The Château de Suscinio, seen from a viewpoint southeast of the castle, Brittany, France
Some background information:
The Château de Suscinio is a Breton castle, built in the late Middle Ages. It was meant to be the residence of the Dukes of Brittany. The château is located in the commune of Sarzeau in the French département of Morbihan, near the coastline of the Atlantic Ocean, about 20 kilometres (12 miles) south of the city of Vannes. The site comprises the large moated castle, a ruined chapel, a dovecote, and a few ruined outbuildings.
Situated between the sea and a forest with lots of game for hunting, the Château de Suscinio was usually designed to be a place of leisure. The first seigniorial house dates from the beginning of the 13th century. At the end of the 14th century, the castle was fortified and enlarged, when the heirs of the Dutchy of Brittany had to fight to keep their assets, after the castle was taken by Bertrand du Guesclin, the infamous Constable of France. At that time, Brittany was not fully united with France yet.
The Dukes of Brittany John V and John VI constructed a new seigniorial residence block with a large, new corner tower known as the Tour Neuve. Furthermore, a casemate wall was added at the end of the 15th century to protect artillery pieces. From 1471 to 1484, the castle housed Jasper Tudor, Henry Tudor (later King Henry VII of England) and the core of their group of exiled Lancastrians, numbering about 500 cohorts. But since the castle could only house some 100 persons, the rest must have been billeted close about, most likely in Kermoizin and other villages nearby.
Francis II, Duke of Brittany, supported this group of exiled Englishmen against all the Plantagenet demands that he should turn them in. For eleven years, Suscinio was an armed camp, alert against any attempt to kidnap Jasper and Henry and return them to England where they were outlawed and hence, would have been promptly executed as threats to the Yorkist rule.
Duke Francis II supported the failed Lancastrian rebellion and invasion of England in 1483 with 40,000 gold crowns, 15,000 soldiers, and a fleet of transport ships. When the Duke suffered from one of his periods of incapacitating illness, his treasurer Pierre Landais agreed to surrender Henry Tudor to the representatives of the Yorkist King Richard III of England. In return he demanded a pledge of 3,000 English archers to defend Brittany against a threatening French attack.
News of this plot by Landais reached the exiled Lancastrians just in time, so that both Tudors could escape separately just hours ahead of Landais' soldiers. They managed to cross the nearby border with France, where they were welcomed at the court of the French King Charles VIII. Shortly thereafter, when Duke Francis II had regained his faculties, he offered the 400 remaining Lancastrians, who were still at and around Suscinio, safe-conduct into France and even paid for their expenses.

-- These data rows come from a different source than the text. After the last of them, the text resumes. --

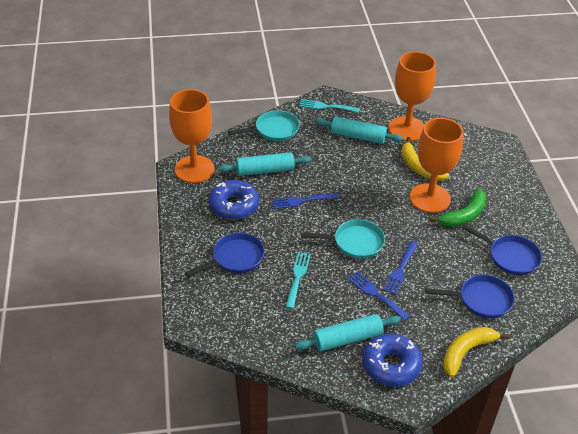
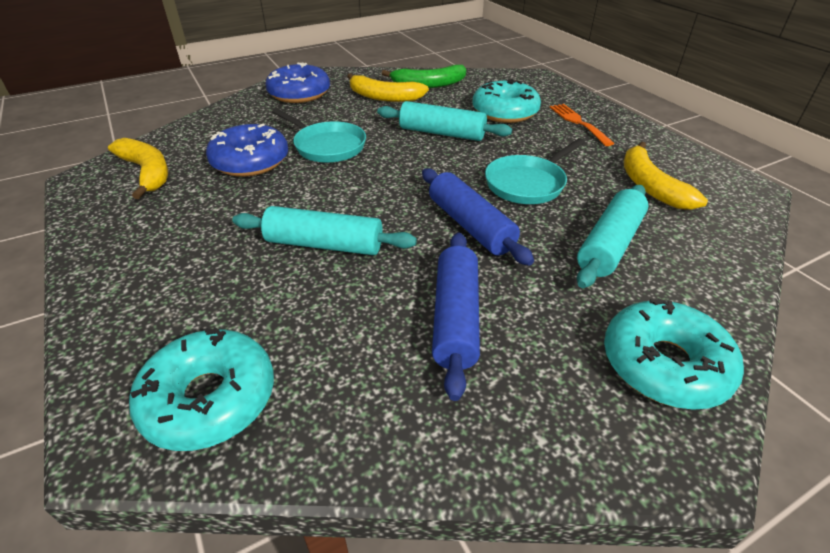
blue fork: 3 -> 0
blue pan: 3 -> 0
blue rolling pin: 0 -> 2
orange fork: 0 -> 1
orange goblet: 3 -> 0
turquoise donut: 0 -> 3
turquoise fork: 2 -> 0
yellow banana: 2 -> 3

In 1488, Duke Francis II died. He was succeeded by his 11-year-old daughter Anne of Brittany, who became the last ruling Duchess of Brittany, and twice Queen of France. When she died in 1514, Brittany lost its autonomy and was fully incorporated into France. The castle was then slowly abandoned by the aristocracy. In the early sixteenth century, the former great hall of the 14th century was destroyed. The castle was then confiscated by the French crown under King Francis I of France who offered it to one of his mistresses.
Written off in the 17th and 18th centuries, the Château de Suscinio was used off-and-on as a stone quarry until the French Revolution. During the Revolution, the castle was sold to a merchant who continued to sell the stones, which caused the buildings falling into even greater ruin. In 1795, Suscinio was temporarily occupied by the royalists coming from Quiberon and heading to the north of Morbihan.
In 1965, the Château de Suscinio was bought by the department of Morbihan. An extensive restoration began, with the aim to preserve it. Nowadays, the castle has again regained its allure of an intact medieval fortress, but major restoration work continues. Because of its restoration to its presumed late-15th-century condition, the Château de Suscinio is even rather unique in Western Europe.